The perilous journey between outposts, with the dangers of the wild and the threat of bandits, is also straight out of the Western genre. Quinn is on his own journey of redemption, following the war of the Emperor, and we only get to see a snapshot of it while his story coincides with Abney’s. This helps give him a sense of a greater character arc, his own depth of character hinted at whilst still keeping him as a remote and heroic figure which the young Abney is in awe of.
Religion, in particular faith in the angels of the Dreaming Cities, and the knights as their earthly representatives, plays a huge part in the lives of the people in The Emperor’s Railroad. Abney’s mother is sustained by her faith, even as Abney himself, becoming a teenager as their journey begins and having seen everyone he knew in his village die meaninglessly, is beginning to question what faith in a higher power means in such a harsh and punishing world.
This is further complicated as Abney learns more about the world around him. He has been taught that the Emperor was punished by the angels, who sent the dragon, because the Emperor in his pride turned against the angels. However, Abney learns from Quinn that there was disagreement amongst the differing factions of angels, and the Emperor simply happened to follow the losing faction. However long after the Emperor’s death, the people still living in these lands are still being punished for his sins. After seeing the horrors and injustices of the world, Abney has to find a way to reconcile what he has experienced with his faith. By the end of his story, he has learned:
Angels aren’t to be trusted. But that don’t mean that they are evil. I’ll tell you why. Remember this. If the Lord moves mysteriously against you, and at times his doings seem unfair, then remember that no man is without sin. Not you, nor I, nor the highest lord or the lowliest farmer.

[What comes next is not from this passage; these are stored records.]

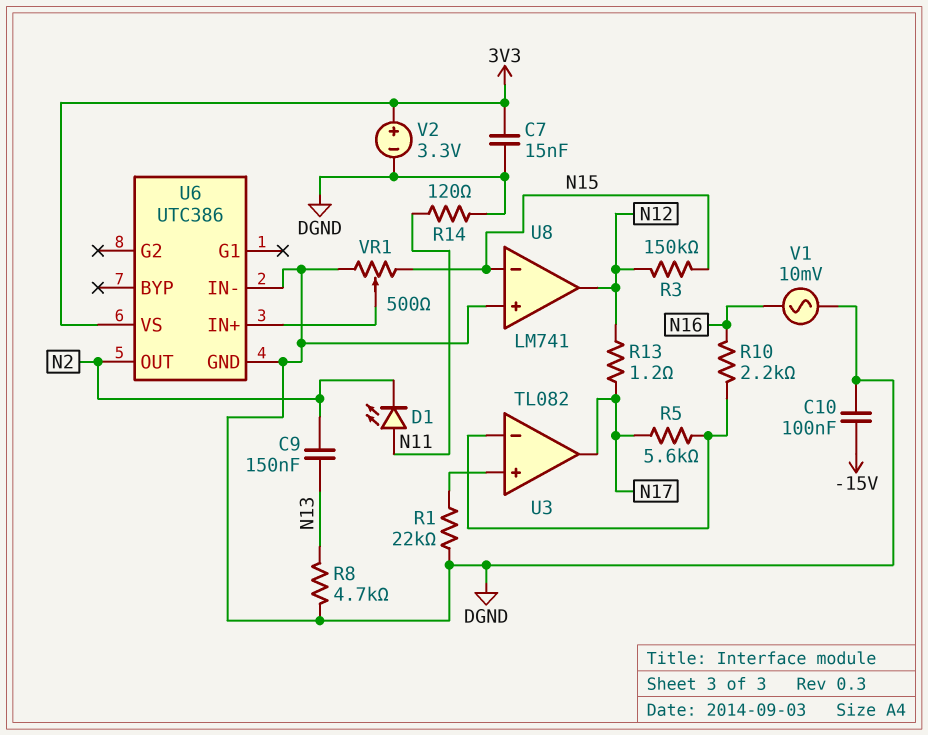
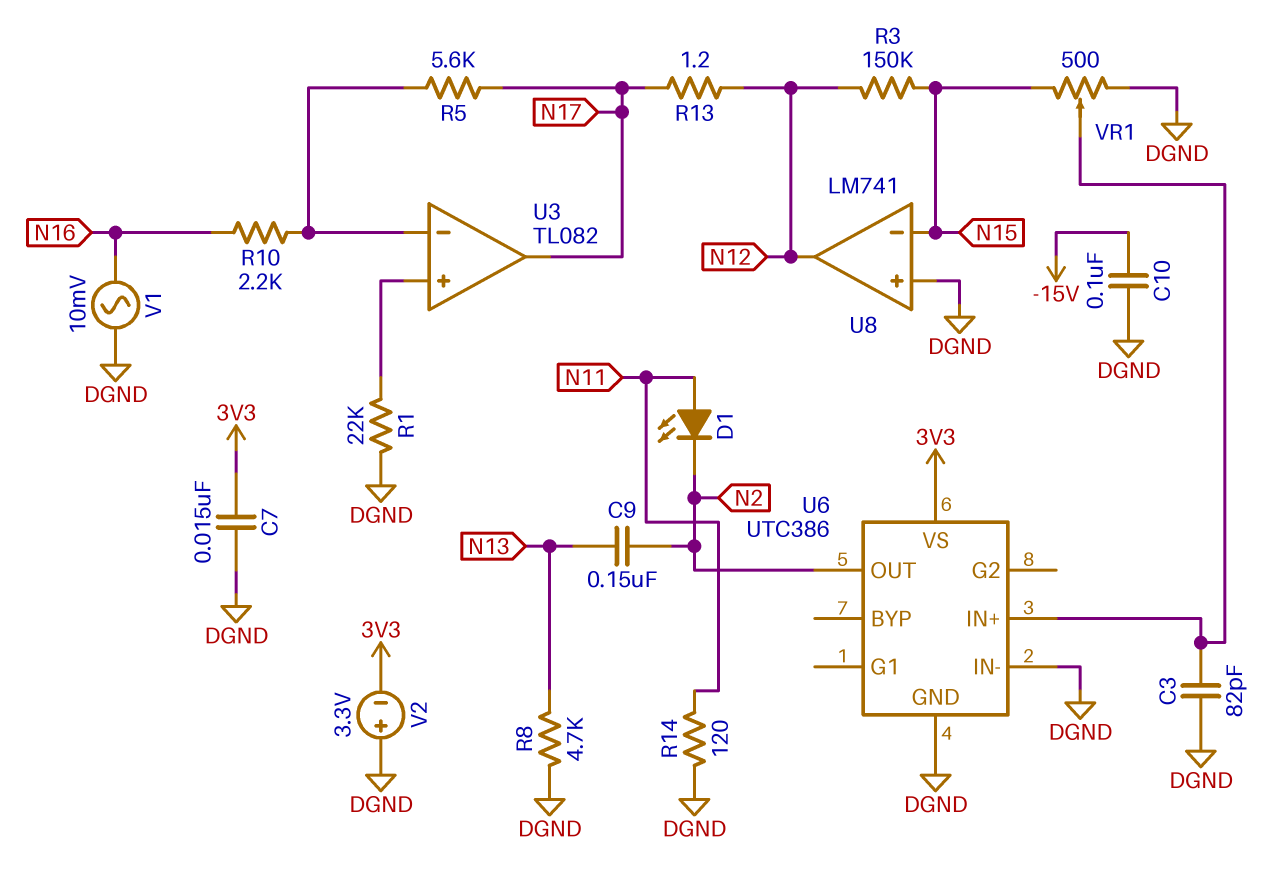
C3: none -> 82pF (DGND, U6/IN+)
V2: 3.3V (plus 3V3, minus DGND) -> 3.3V (plus DGND, minus 3V3)

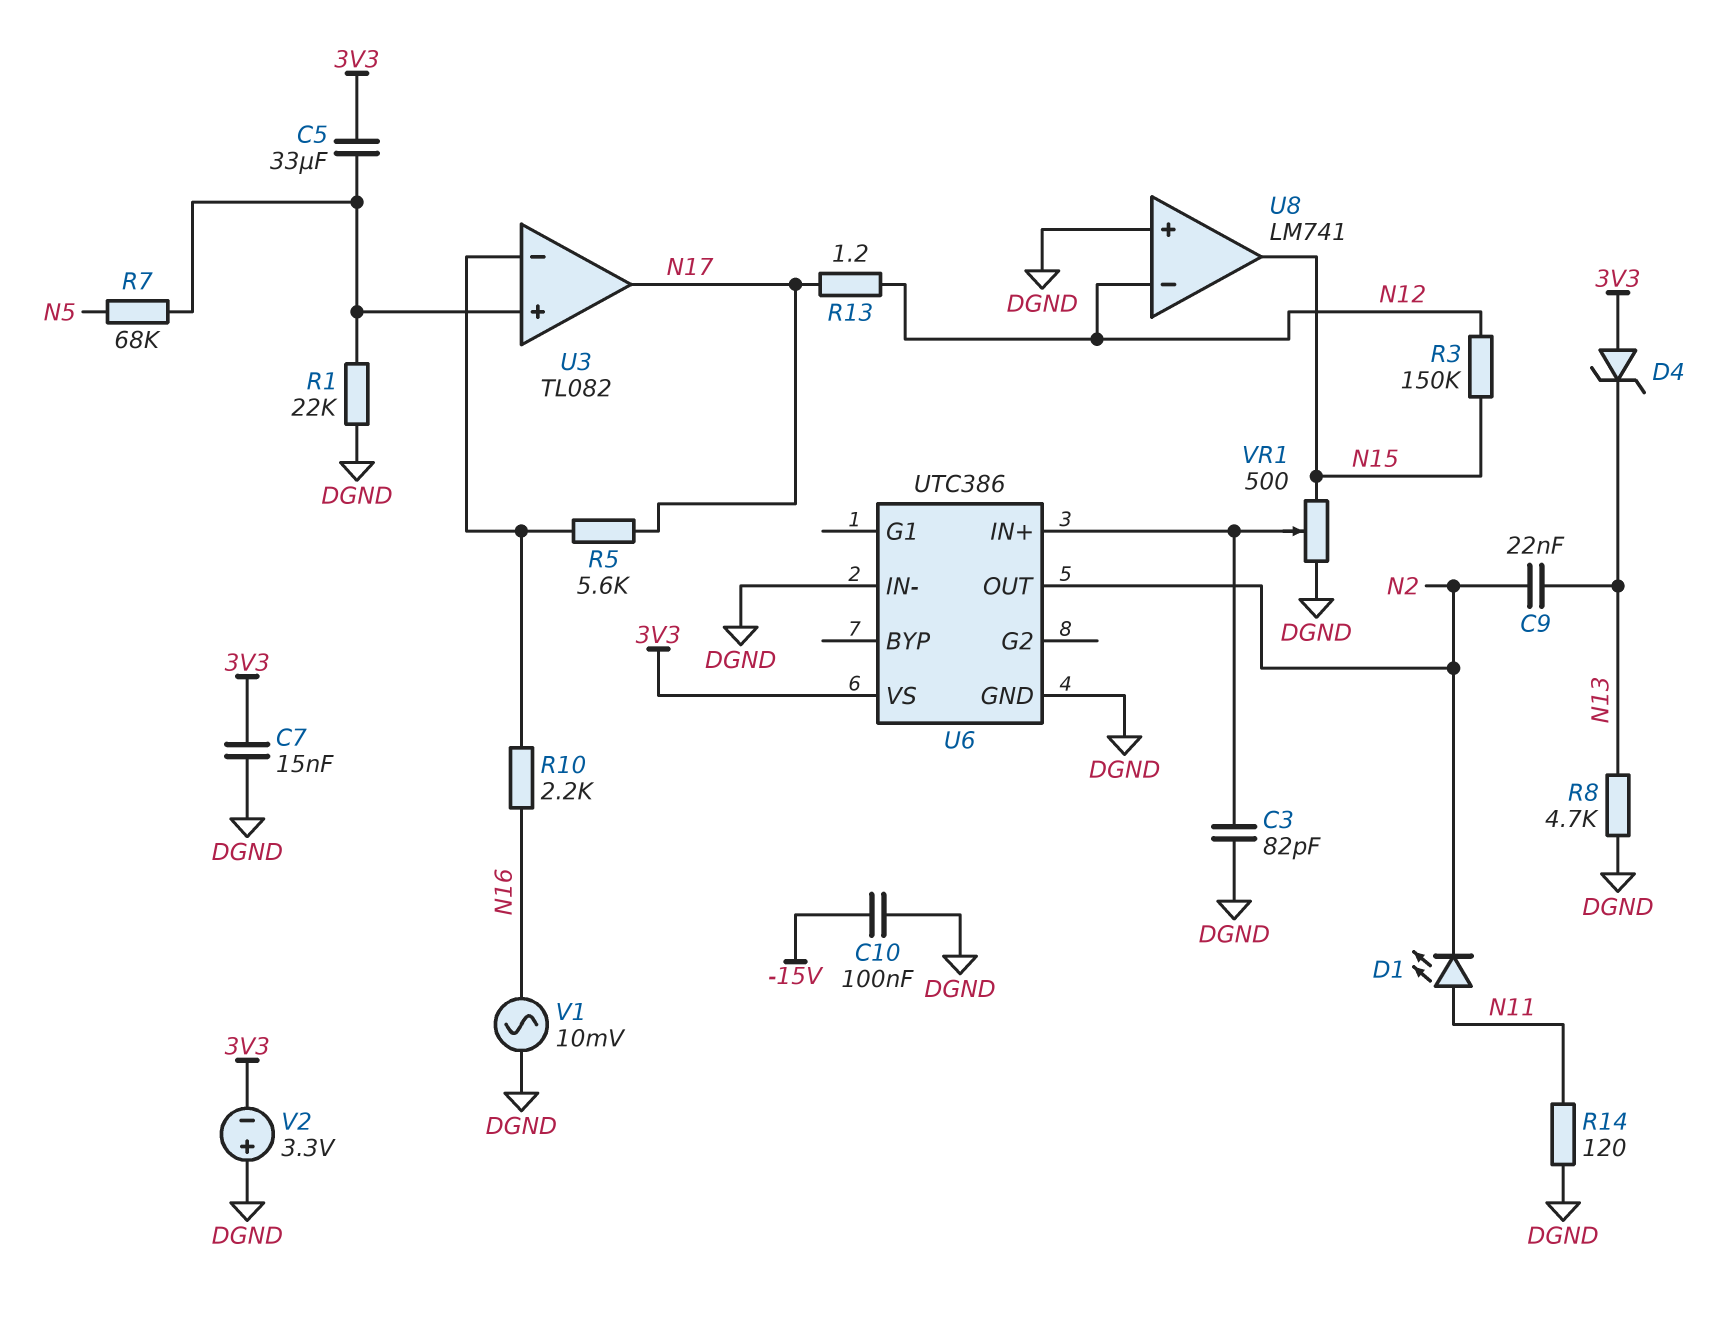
C5: none -> 33uF (3V3, U3/in+)
C9: 150nF (N2, N13) -> 22nF (N2, N13)
D4: none -> zener (A 3V3, K N13)
R7: none -> 68k (N5, U3/in+)
U8 pin in-: N15 -> N12
U8 pin out: N12 -> N15

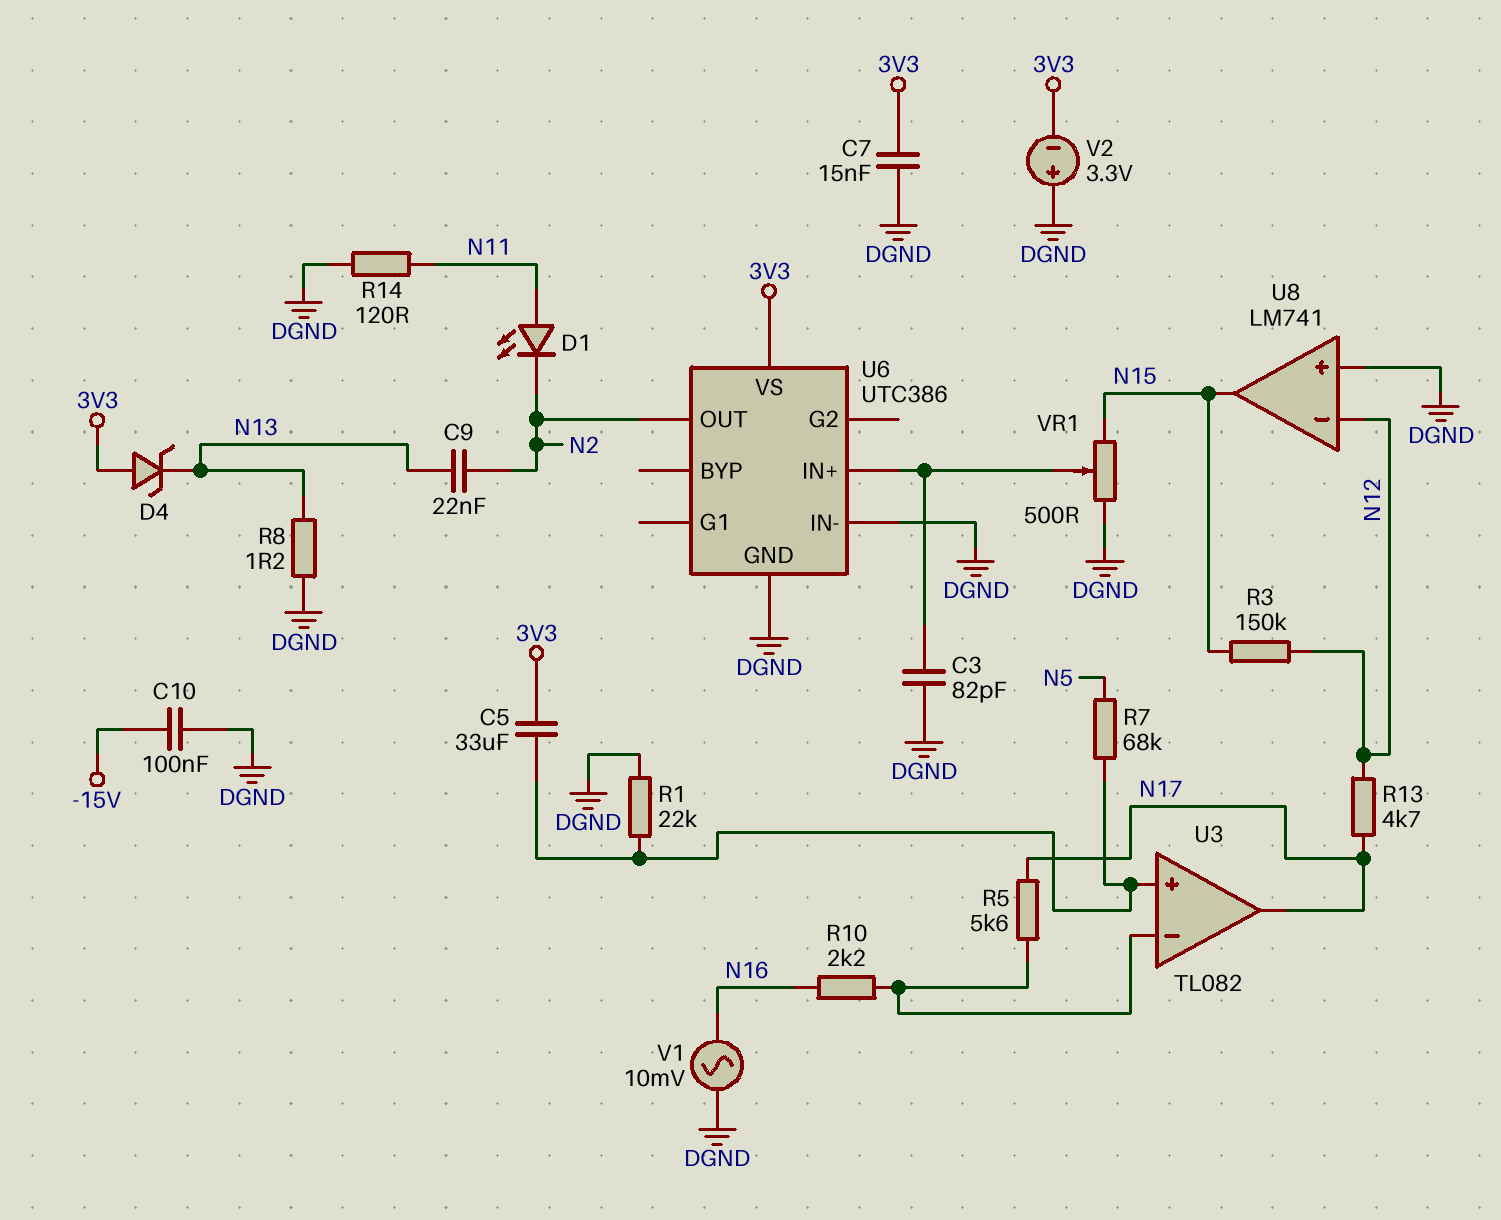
R8: 4.7k (DGND, N13) -> 1.2 (DGND, N13)
R13: 1.2 (N12, N17) -> 4.7k (N12, N17)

Abney’s faith is not conciliatory, like his mother’s. It has much more of an air of Old Testament finality to it. However, it still helps him make sense of the world he lives in and the horrors he has experienced on his own terms.
Underlying the whole novella are the ruins of humanity. The global conflict, environmental devastation and spreading plagues that put an end to us are never explicitly spelled out, but the ghosts of our modern world haunt ever page of Haley’s novella. The story is littered with examples of our hubris, huge engineering structures, roads and bridges that we thought would last forever, eaten away, eroded and crumbling. Entire cities have disappeared, their traces only visible in the patterns where the wilderness has grown back.
There is a particularly moving and haunting scene where Abney, Quinn and his mother walk through the ruins of an old city, already overgrown with forest, and Abney tries to imagine what the city would have been like in its heyday. This sense of faded grandeur and lost civilisations suffuses the novella. It is echoed in the hubris of the Emperor, who tried to build his own rail lines and resurrect some of the lost technology of the ages past, and fought on the side of the angels of the Dreaming Cities, only to be crushed by the angels of a rival city with their dragon. The traces of his ruin and destruction are overlaid on top of ours. In this way we get a sense of the futility of human endeavours in the face of the ravages of geological time. It is Haley’s ability to achieve this, within an enjoyable, action-packed sword and sorcery genre fiction mash up adventure that makes The Emperor’s Railroad such a compelling read.